Segundo o ministro da Fazenda, Dario Durigan, a ideia seria diferenciar empresas que recorrem pontualmente a prestadores de serviços daquelas que substituem em larga escala trabalhadores contratados pela CLT por PJs. O ministro citou como exemplo uma companhia com 10% dos profissionais nessa modalidade, situação que poderia refletir uma terceirização normal. Já em uma empresa na qual 80% da força de trabalho seja formada por PJs, o governo considera que poderia haver espaço para uma tributação diferente.
Uma das possibilidades em análise é exigir dessas companhias uma contribuição à Previdência para compensar parte da perda de arrecadação provocada pela substituição de empregos formais. O objetivo, segundo Durigan, também seria ampliar a proteção social de profissionais que, embora contratados como empresas, na prática mantenham características de uma relação tradicional de emprego. A proposta ainda está em discussão e precisaria ser encaminhada ao Congresso.

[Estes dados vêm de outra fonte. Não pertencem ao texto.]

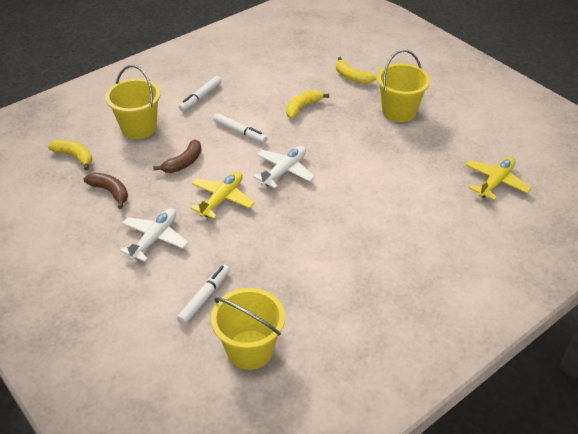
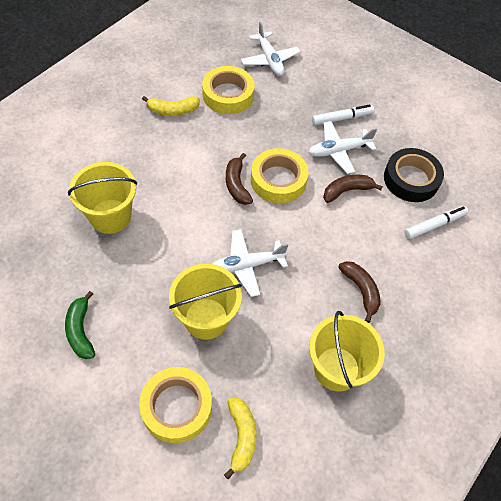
black tape: 0 -> 1
brown banana: 2 -> 3
green banana: 0 -> 1
white marker: 3 -> 2
white plane: 2 -> 3
yellow banana: 3 -> 2
yellow plane: 2 -> 0
yellow tape: 0 -> 3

A contratação de trabalhadores como PJ não é, por si só, ilegal. A discussão se concentra nos casos em que esse modelo é utilizado para substituir vínculos que poderiam ser caracterizados como empregatícios. O tema também está no Supremo Tribunal Federal (STF), que ainda deverá definir parâmetros sobre a legalidade da contratação de pessoas jurídicas em relações de trabalho.
A iniciativa ganha peso diante da preocupação do governo com as contas da Previdência. Levantamento citado pela Folha mostra que benefícios fiscais e sonegação corroem parcela significativa da arrecadação previdenciária, enquanto a diferença de tributação entre o emprego formal e outras formas de contratação funciona como incentivo à pejotização. A eventual cobrança sobre empresas com grande concentração de PJs seria, portanto, uma tentativa de reduzir essa diferença sem acabar com a contratação legítima de prestadores de serviços.